Revision tracking records:
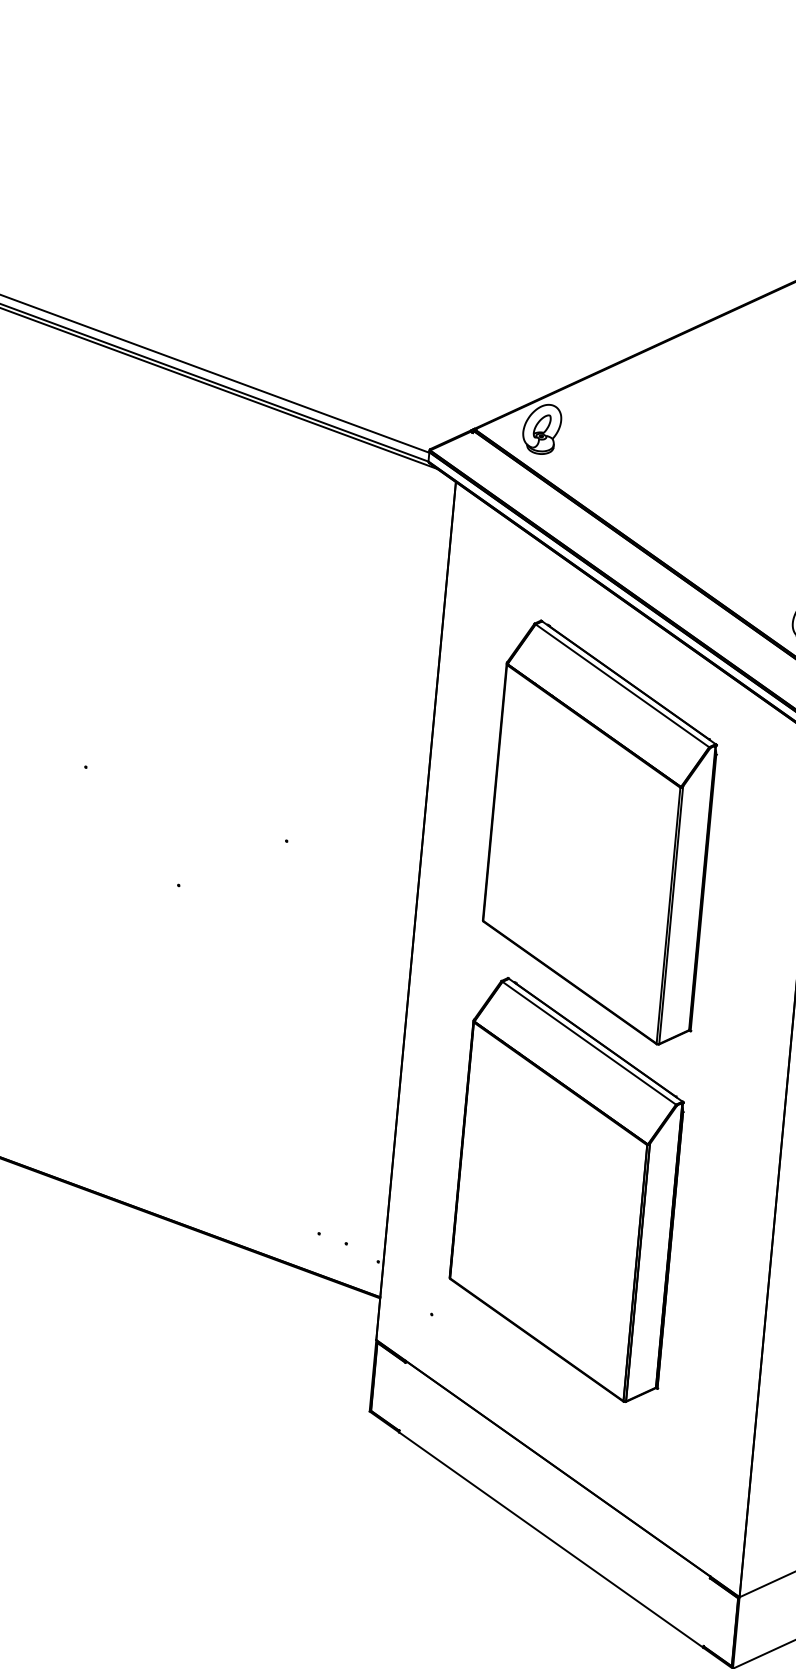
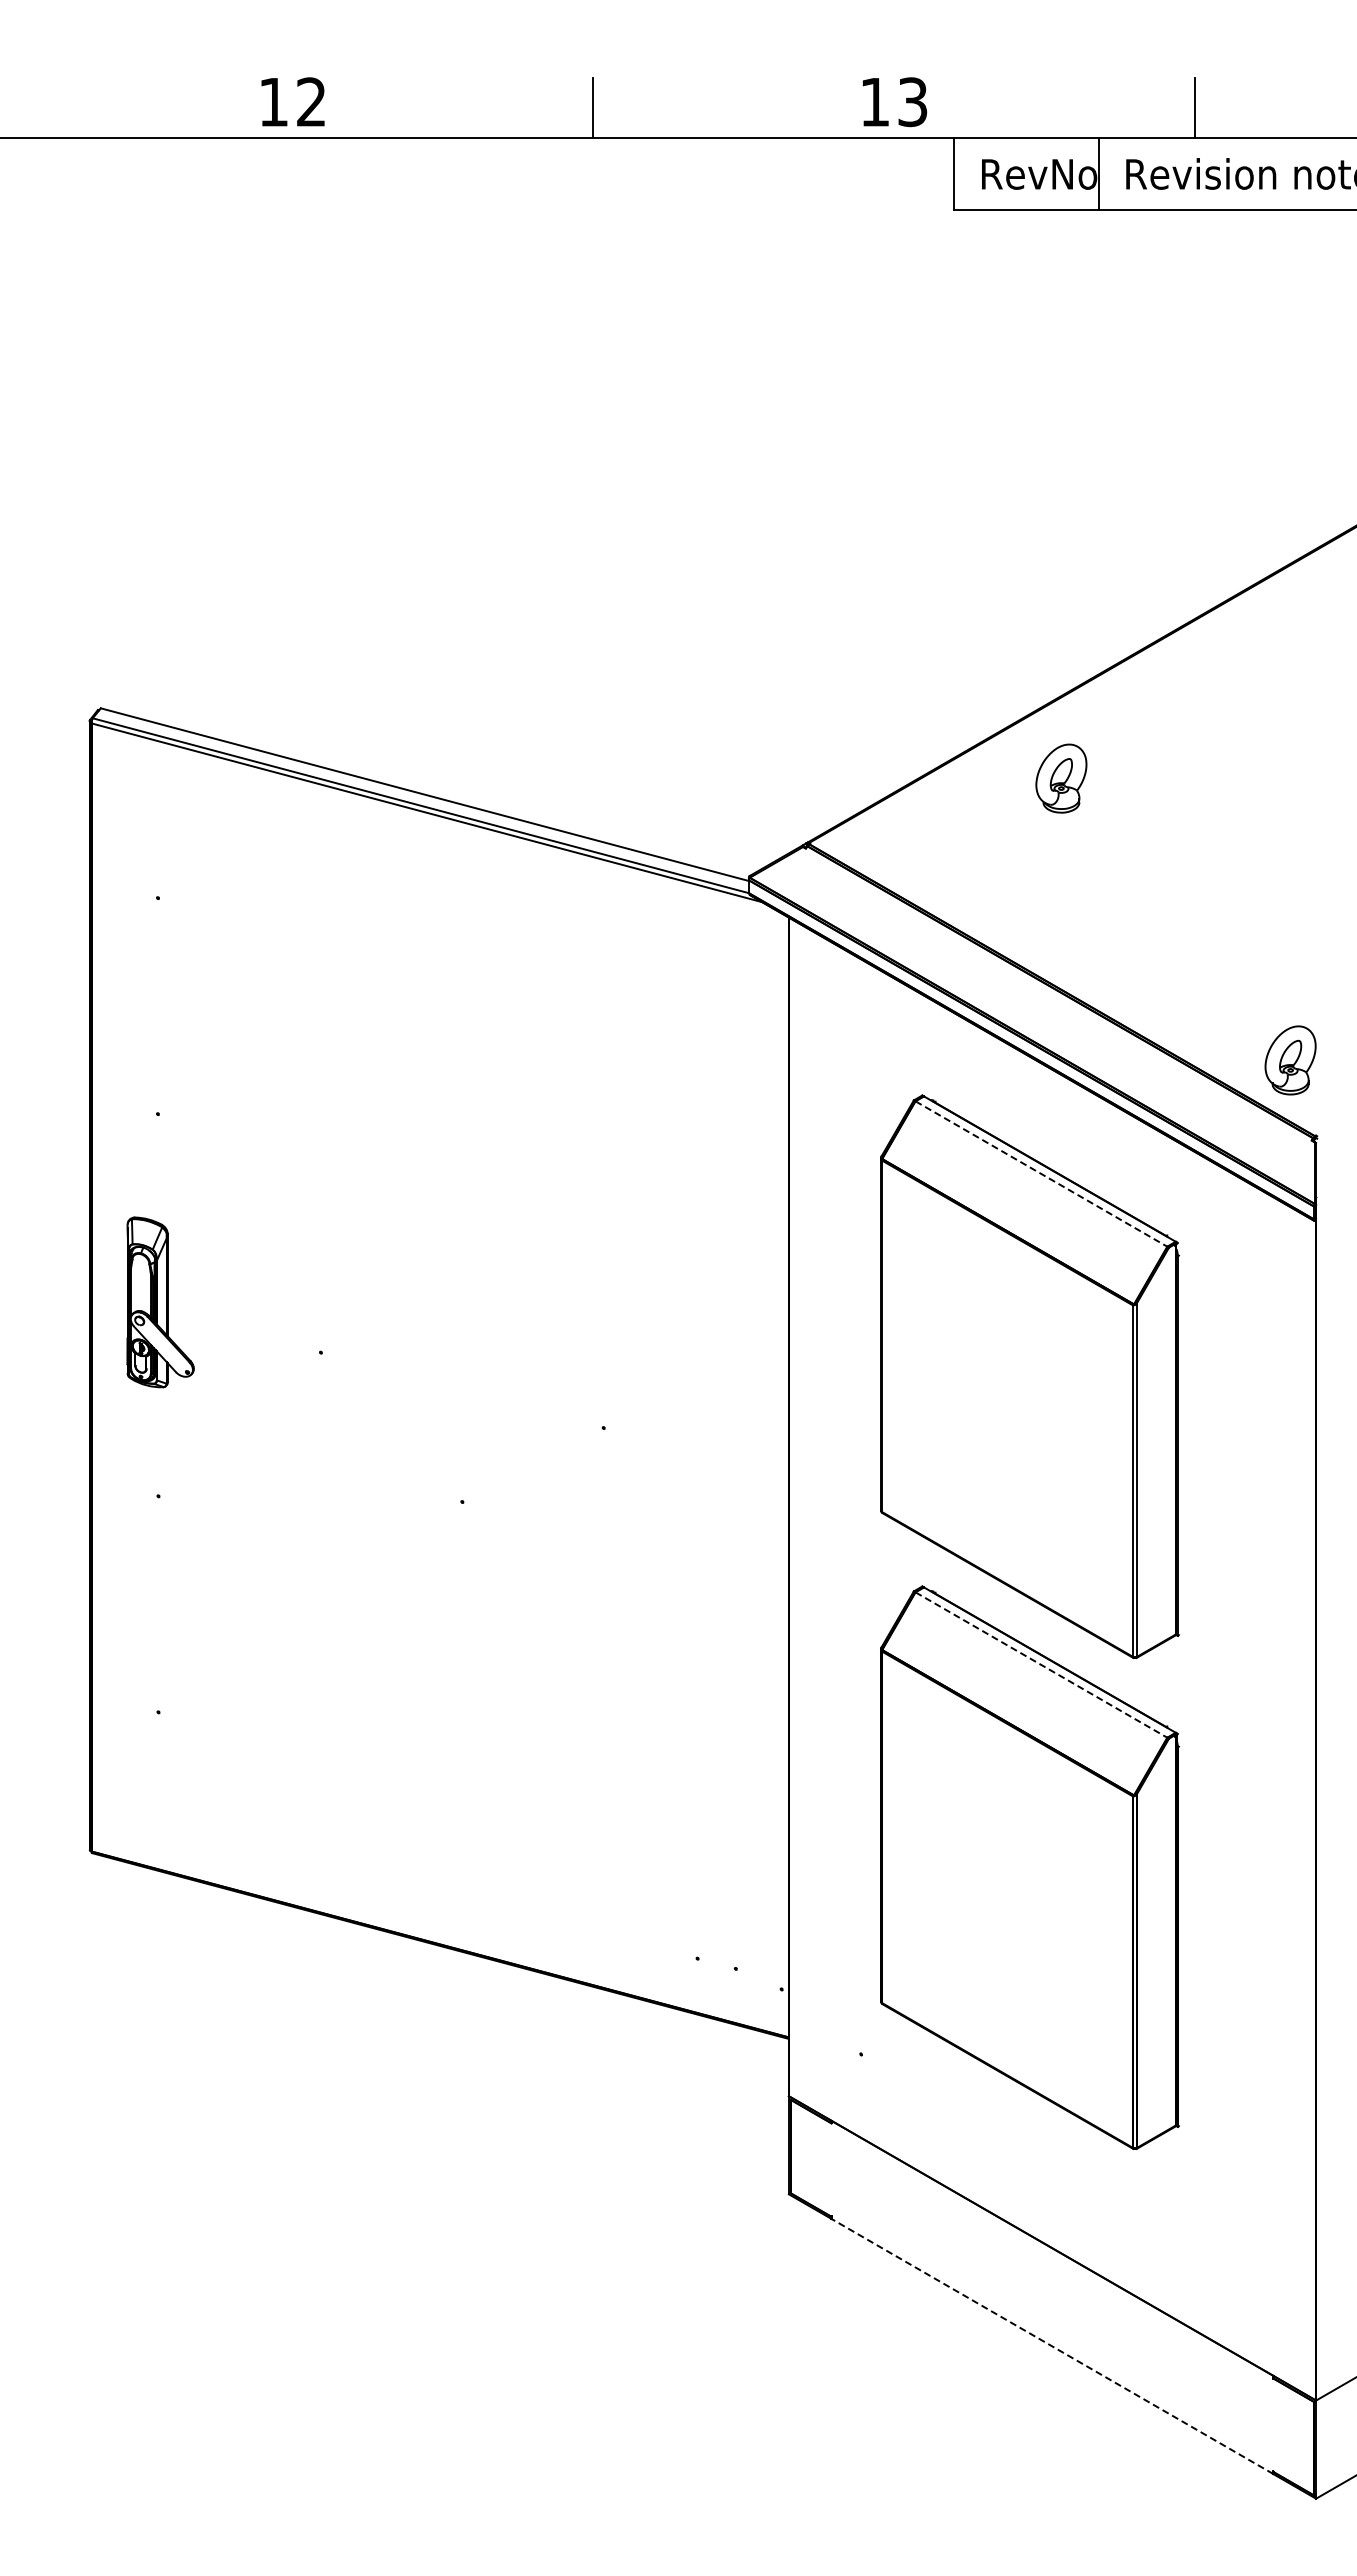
part: (542, 429) -> (1061, 778), moved
line: (622, 686) -> (1041, 1174), solid -> dashed
line: (589, 1043) -> (1041, 1665), solid -> dashed
line: (551, 1540) -> (1052, 2346), solid -> dashed

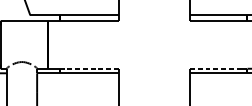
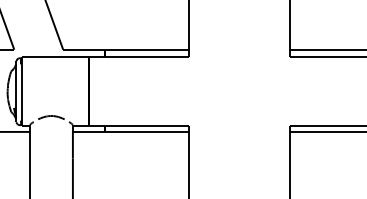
line: (89, 68) -> (147, 125), dashed -> solid
line: (213, 68) -> (323, 125), dashed -> solid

Assignment
Whenever a line of the data includes the word "solid", show that line in full.

Solution
line: (622, 686) -> (1041, 1174), solid -> dashed
line: (589, 1043) -> (1041, 1665), solid -> dashed
line: (551, 1540) -> (1052, 2346), solid -> dashed
line: (89, 68) -> (147, 125), dashed -> solid
line: (213, 68) -> (323, 125), dashed -> solid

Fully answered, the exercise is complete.